Üsküdar Üniversitesi Kurucu Rektörü Profesör Doktor Nevzat Tarhan, K-Pop gerçeğine yönelik şu açıklamalarda bulundu:
"Bu müzik akımı olarak biliniyor ama aslında görsellikle ilgili. K-Pop akımının felsefesi nedir, arkasındaki psikoloji nedir ona bakmak gerekiyor. K-Pop devlet destekli bir proje. Küçük yaştan beri çocuklar alınıyor, özel olarak eğitiliyor. Buradan ergenlere yeni bir rol model oluşturuluyor. Gençleri bu şekilde özendiriyorlar.
Dış görünüşü, güzelliği yücelten bir yaklaşım var. Star adayları zayıf olacak, bakımlı olacak, makyajlı olacak ve devamlı fit olacak. Böyle bir algı var. Bu yolla çocuklara bir nevi görsellik fetişzmi öğretiliyor.

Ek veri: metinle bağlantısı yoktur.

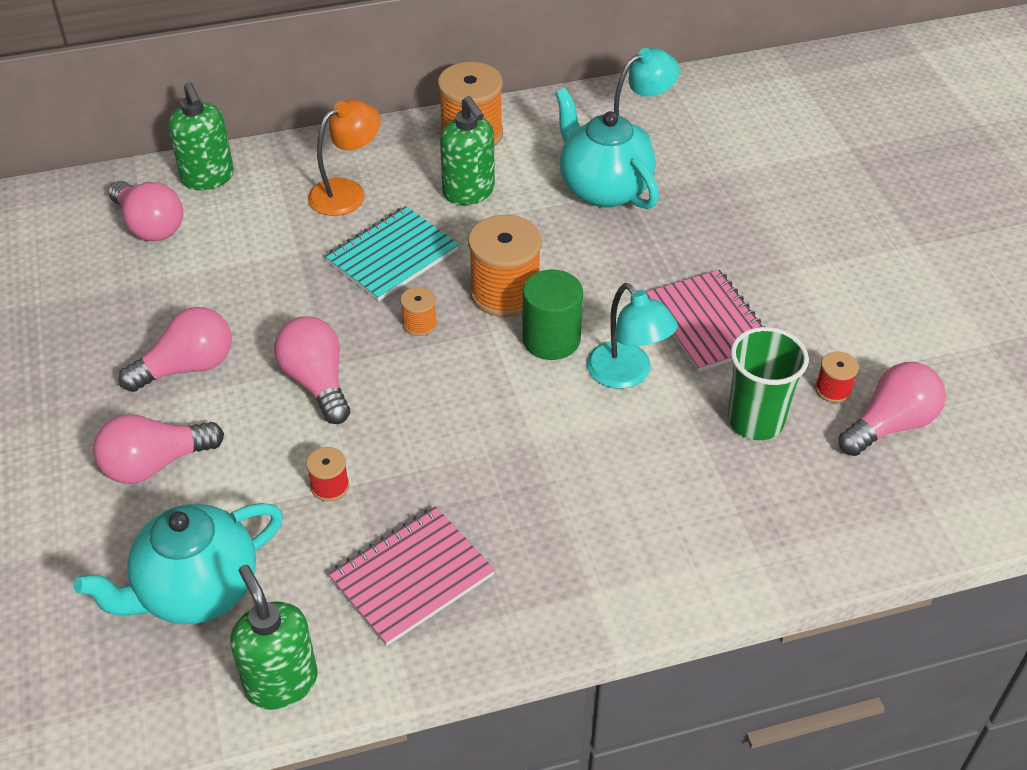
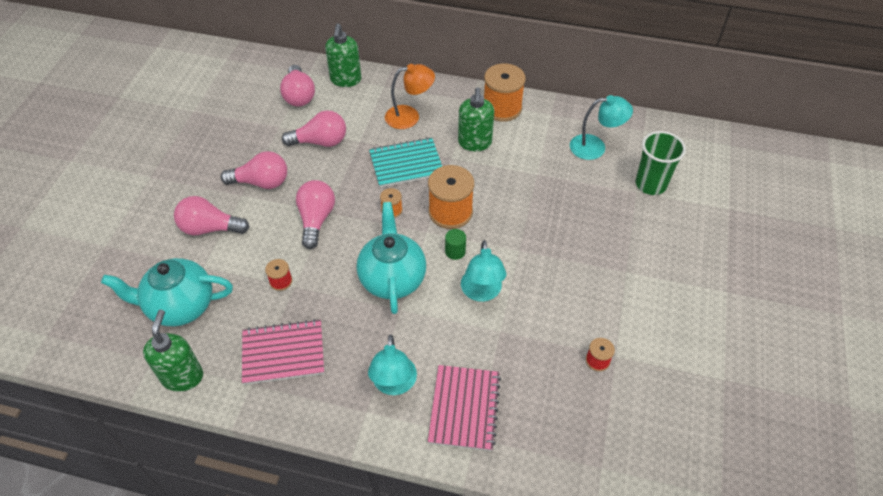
camera: 30 degrees right, 5 degrees up
(551, 339) = (455, 251): green cylinder -> green cylinder, size x0.56
(601, 541) = (394, 384): none -> turquoise lamp
(603, 189) = (553, 172): turquoise teapot -> turquoise teapot (392, 278)
(709, 323) = (553, 283): pink notebook -> pink notebook (464, 408)
(755, 421) = (535, 357): green cup -> green cup (650, 184)
(890, 425) = (616, 400): pink light bulb -> pink light bulb (320, 142)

Yani, görsel olmayı kutsallaştıran bir öğreti geliştirmişler. Ergenlerin hoşuna gitme sebebi de yeni kuşağın beklentilerini karşılamasından ileri geliyor. Yeni kuşak, eski kuşaklardan farklı olarak savaş istemiyor; ideolojiden hoşlanmıyor, aileden hoşlanmıyor, hayatın sorumluluklarından hoşlanmıyorlar. Aileyi ayak bağı olarak görüyorlar. Ev araba almayı, para kazanarak krediye girmeyi anlamsız, lüzumsuz görüyorlar.
Bir de bu yaş grubunun masumiyet anlayışını kullanıyorlar. Cinsiyetsizliği kullanıyorlar. Mesela kendi aralarında da cinsellik yasak. Böyle bir model ortaya çıkarmışlar. Bunun üzerinden küresel olarak ciddi şekilde para kazanıyorlar. Para için her şey caizdir diyen, Kore’nin kültürüne hiç yakışmayan bir alan. Yani, Kore’yi Kore yapan değerlere rüşvet verdiler ve bu şekilde K-Pop nesli oluşturmaya çalışıyorlar.
K-Pop nesli oluşturulabilir mi? Oluşturuldu. Türkiye’den de çok hayranlar var. Gitmek isteyenler var. Ortada yeni bir model var. Bu da tutmuş gözüküyor. Fakat bu sürdürülebilir değil. Şu an saman alevi gibi yayılıyor. Belki on milyonlarca genci etkisi altına alacak ama bunun doğal sonuçlarını da yaşayacağız. Yani, ergenin; ergenliğini farklı biçimde yaşamasını öğretiyor bu anlayış. Görselliği tek kutsal değer olarak görüyor.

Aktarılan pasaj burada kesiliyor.